The details of the “mass encampments” the plan speaks of are somewhat in flux: ranging from holding a thousand people each (that version would’ve been maintained by National Guard “security specialists”) to maybe a hundred each, at the start, let’s see; the most generous reading of the plan in its current state would be enough to hold 750 people, total.

The most recent point-in-time count of those experiencing homelessness in the TriMet area? 6,633 people, on the night of January 26, 2022.

I suppose providing some “official” place to camp for ten percent of the people affected counts as just about the equivalent of a Band-aid® in dealing with a homelessness problem?

—Of course, the mass encampments aren’t really there to provide official places to put anyone. The camps are there to provide a fig leaf to allow for the most important provision of the plan: the criminalization of unsanctioned street camping. —In 2019, the Supreme Court declined to hear an appeal of Martin v. Boise, in which the Ninth Circuit found it was a violation of the Eight Amendment to jail, fine, or cite individuals for doing what they could not otherwise avoid doing: if a city does not provide places for those without homes to sleep, it cannot persecute them for sleeping without a home.

But hey, the City of Portland can now say.
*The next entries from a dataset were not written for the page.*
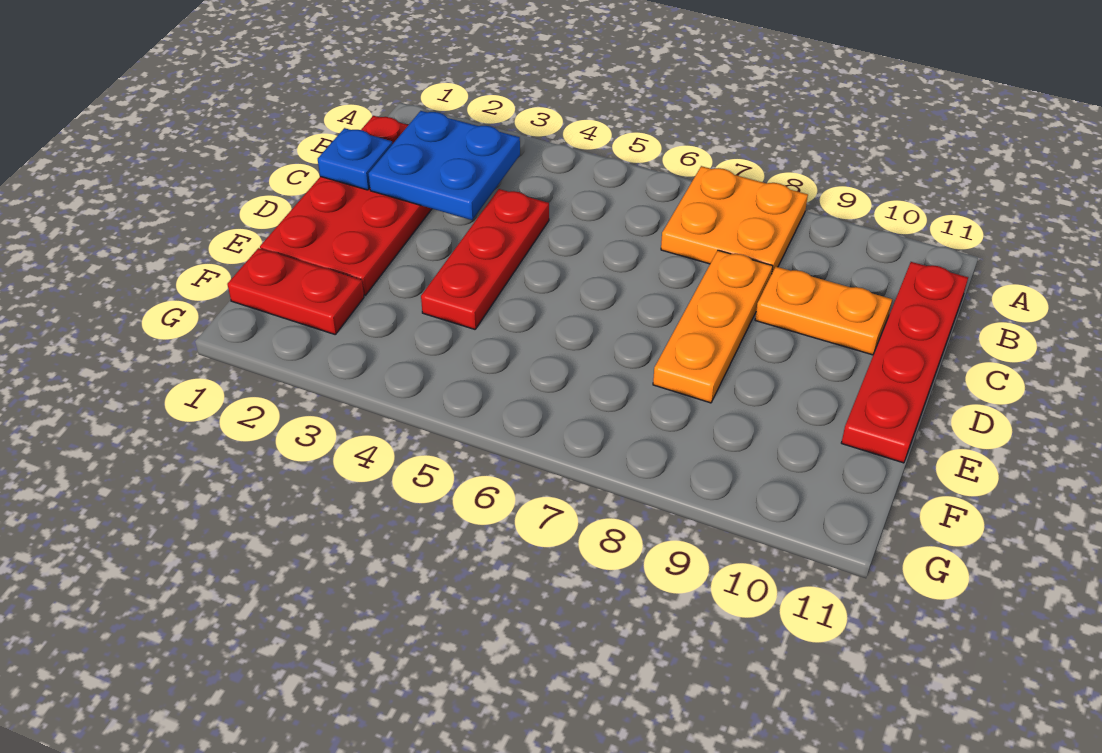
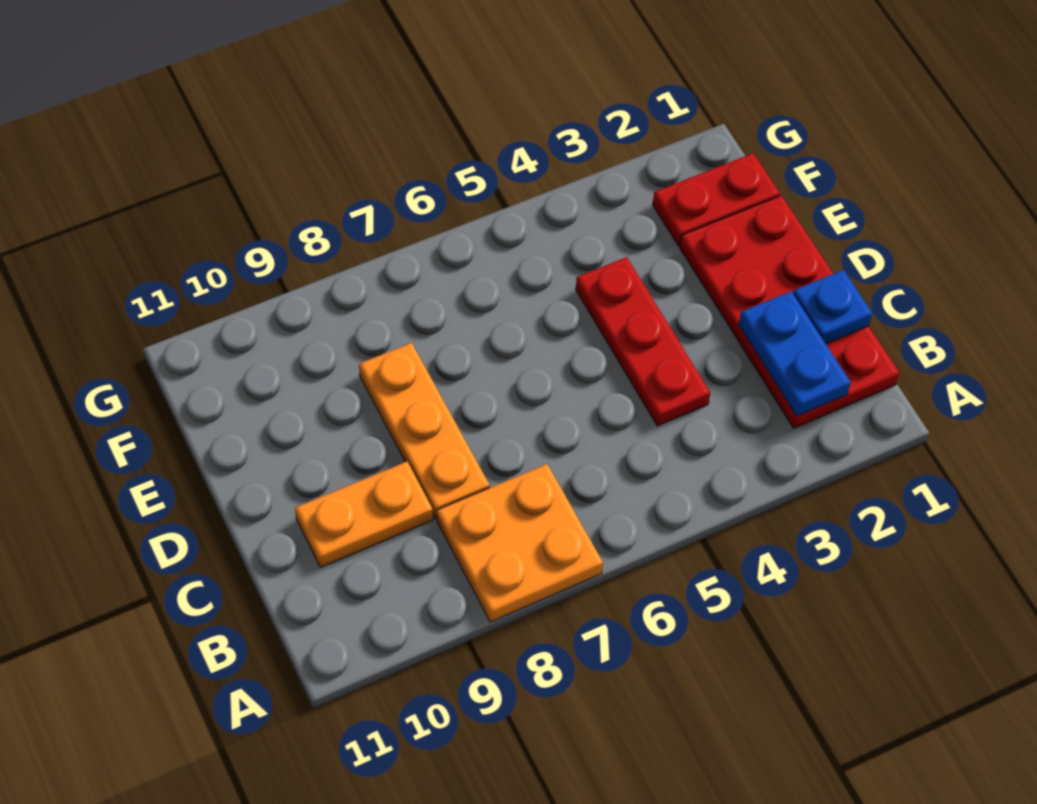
blue plate B2:C3 level 2 -> blue plate B2:C2 level 2
red plate B11:E11 level 1 -> none

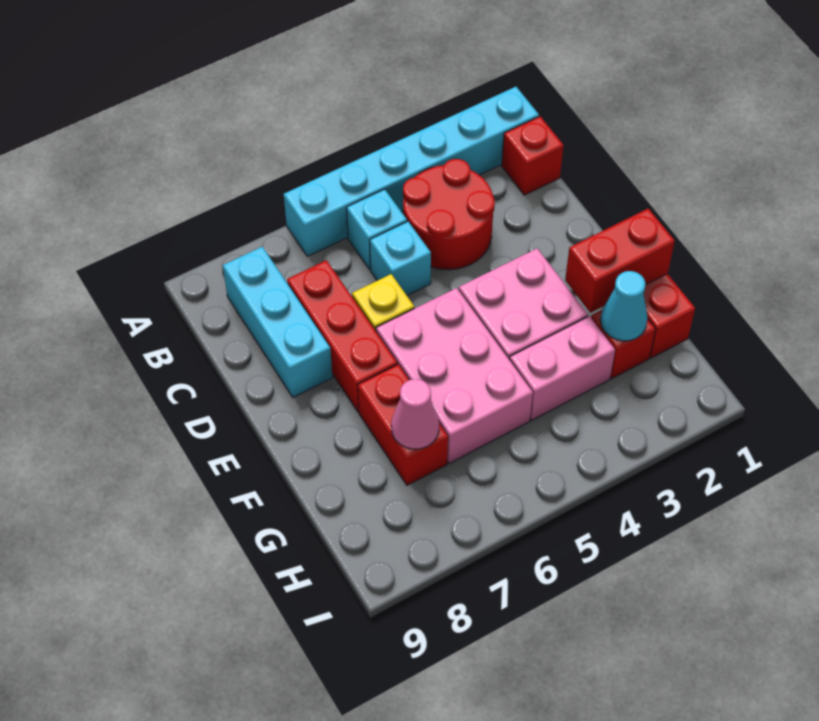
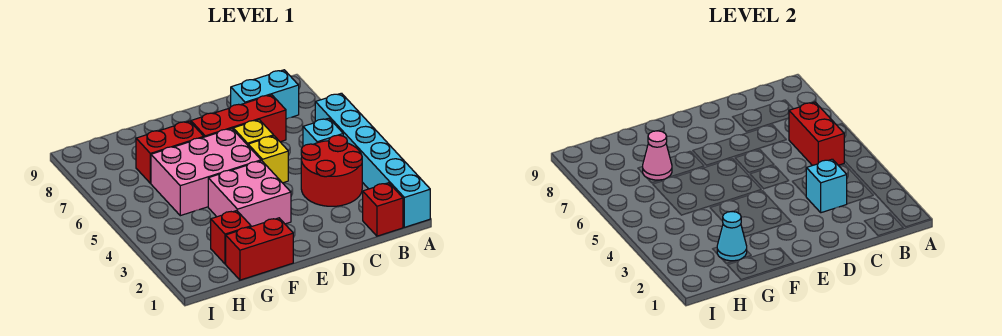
cyan brick B8:D8 level 1 -> cyan brick B8:C8 level 1
cyan brick C5 level 1 -> cyan brick C3 level 2
none -> yellow brick D5 level 1
red brick F1:F2 level 2 -> red brick B5:B6 level 2
pink brick G3:G4 level 1 -> none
We’ve got these camps, or will, soon enough. You have legally sanctioned options you’re electing not to exercise; we may now criminalize your behavior. So! GO—MOVE—SHIFT

This ghastly disaster was yeeted from the public sphere back in February, when it was originally trial-ballooned in a blue-sky memo by none other than said former mayor Sam Adams, now a top aide to our current mayor, Ted Wheeler: “a plan to end the need for unsanctioned camping,” he said, but also, “This is not a proposal, this isn’t even a plan,” and “This is Sam Adams putting concepts out there, looking for discussion.”

“That idea would never fly with us,” said City Commissioner Carmen Rubio at the time, “and if true, I hope that would be a nonstarter for the mayor.” And City Commissioner Jo Ann Hardesty said, “Based on what has been reported, this half-baked plan is a nonstarter.”

Welp, elections have consequences, and so it would appear does a national pre-election campaign of screaming fearmongering as regards CRIME and the need for LAW AND ORDER; that which was roundly shouted down in February is officially if hastily proposed in October and approved, with preliminary funding, by a 3 – 0 vote of our five-member council, in November. “These resolutions do not criminalize homelessness,” insisted City Commissioner Dan Ryan, who, along with Commissioner Mingus Mapps and Mayor Ted Wheeler, voted for the plan, and of course, he’s right; they merely criminalize homelessness anywhere he’d otherwise have to see it.

But that 27 million dollars has to come from somewhere. The budget as approved cuts (among other line items) 8 million dollars from the city’s allotment to the Joint Office of Homeless Services, and threatens to cut another 7 million more. Gutting the JOHS threatens shelters that currently provide a couple-hundred beds and rent-assistance programs that support another fourteen hundred or so people not currently experiencing homelessness.

Oh, well. Guess we’re going to need a bigger mass encampment.

Yes, Portland has an issue with homelessness. Not unlike every other city in the country. Yes, one might even refer to it as chronic. The solution is simplicity itself: you give people homes. An answer so self-evident should not require proof, but it has been proven, over and over again, from Houston to Finland: housing comes first. But our good citizens, or at least the ones currently in office, are criminally stunted in their political imaginations; our riches in that regard are, sadly, depleted. Salt & Straw is threatening to leave downtown, for God’s sake! We must be seen to be doing something. Once it’s swept away, out of sight, and business has returned to what we might remember as having been normal, then we can turn our meagre attentions to the longer term. You’ll see.